The defendants’ two principal arguments on appeal are that no probable cause was shown for issuing the search warrant and that the warrant did not describe the place to be searched with sufficient particularity. Both these claims are based on the requirements of the Fourth Amendment which states that:
“The right of the people to be secure in their persons, houses, papers, and effects, against unreasonable searches and seizures, shall not be violated, and no Warrants shall issue, but upon probable cause, supported by Oath or affirmation, and particularly describing the place to be searched, and the persons or things to be seized.” Fourth Amendment, United States Constitution. (Our emphasis.)
The showing of probable cause and the particularity of the description of the place to be searched are usually treated separately, but in view of the problems presented by this appeal they must be considered together, for the scope of the warrant to search is dependent upon the extent of the showing of probable cause. The command to search can never include more than is covered by the showing of probable cause to search.

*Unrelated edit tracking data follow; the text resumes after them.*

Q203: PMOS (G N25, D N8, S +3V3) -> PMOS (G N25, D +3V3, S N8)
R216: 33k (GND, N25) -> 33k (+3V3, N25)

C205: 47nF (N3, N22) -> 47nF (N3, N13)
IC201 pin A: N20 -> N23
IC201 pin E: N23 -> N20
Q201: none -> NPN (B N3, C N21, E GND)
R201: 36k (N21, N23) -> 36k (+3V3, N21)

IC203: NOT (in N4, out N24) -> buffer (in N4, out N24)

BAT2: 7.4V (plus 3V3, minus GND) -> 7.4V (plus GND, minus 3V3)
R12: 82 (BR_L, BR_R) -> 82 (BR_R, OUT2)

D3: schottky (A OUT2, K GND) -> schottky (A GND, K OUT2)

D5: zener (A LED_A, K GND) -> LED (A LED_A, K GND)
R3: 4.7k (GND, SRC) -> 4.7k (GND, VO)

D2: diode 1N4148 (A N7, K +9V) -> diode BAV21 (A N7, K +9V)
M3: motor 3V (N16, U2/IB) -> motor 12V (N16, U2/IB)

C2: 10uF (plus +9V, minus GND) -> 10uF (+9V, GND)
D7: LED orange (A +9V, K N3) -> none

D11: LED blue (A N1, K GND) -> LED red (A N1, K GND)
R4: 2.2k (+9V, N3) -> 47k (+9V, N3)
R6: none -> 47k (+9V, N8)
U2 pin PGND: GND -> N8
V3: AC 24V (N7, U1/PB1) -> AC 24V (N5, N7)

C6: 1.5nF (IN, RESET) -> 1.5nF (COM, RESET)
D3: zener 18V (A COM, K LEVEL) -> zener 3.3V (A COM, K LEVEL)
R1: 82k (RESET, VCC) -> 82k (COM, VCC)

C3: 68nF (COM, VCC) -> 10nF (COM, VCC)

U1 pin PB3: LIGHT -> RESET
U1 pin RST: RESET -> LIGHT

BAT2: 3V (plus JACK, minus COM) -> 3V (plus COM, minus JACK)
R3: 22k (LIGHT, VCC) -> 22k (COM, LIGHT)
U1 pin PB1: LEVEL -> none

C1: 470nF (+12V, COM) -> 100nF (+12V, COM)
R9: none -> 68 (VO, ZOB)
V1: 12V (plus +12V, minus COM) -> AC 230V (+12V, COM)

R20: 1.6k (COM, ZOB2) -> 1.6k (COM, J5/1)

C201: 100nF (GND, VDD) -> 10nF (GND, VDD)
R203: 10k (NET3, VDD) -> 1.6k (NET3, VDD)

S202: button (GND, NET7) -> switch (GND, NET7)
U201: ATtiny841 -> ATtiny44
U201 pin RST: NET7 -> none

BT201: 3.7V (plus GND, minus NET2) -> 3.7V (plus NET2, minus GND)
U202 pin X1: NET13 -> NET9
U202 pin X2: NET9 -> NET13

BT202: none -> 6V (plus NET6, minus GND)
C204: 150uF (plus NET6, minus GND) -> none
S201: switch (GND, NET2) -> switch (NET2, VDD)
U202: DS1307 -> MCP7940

In this case one Jane Wilson signed an affidavit stating that on the day previous she had seen heroin being sold on the premises at 6423 Champlain Avenue in the City of Chicago by four different persons: Jane Doe alias Savannah White, Jane Doe alias Mama alias Seeley La Crois, Jane Doe alias Hester, and Jane Doe alias Sue.
The affidavit failed to identify the particular apartment or apartments in which the sales were made and it did not allege that the sales were made in apartments occupied by any of the alleged sellers. On the basis of these meager factual allegations in the affidavit the Government Commissioner issued a warrant commanding the search of the entire building, “basement and three, floors.” The address named in the warrant is an entire apartment building, the basement and each of the three upper floors of which constitute separate residences.
For purposes of satisfying the Fourth Amendment, searching two or more apartments in the same building [326]*326is nó different than searching two or more completely separate houses. Probable cause must be shown for searching each house or, in this case, each apartment. If such cause is shown there is no reason for requiring a separate warrant for each resident. A single warrant may cover several different places or residences in a single building. But probable cause must be shown for searching each residence unless it be shown that, although appearing to be a building of several apartments, the entire building is actually being used as a single unit.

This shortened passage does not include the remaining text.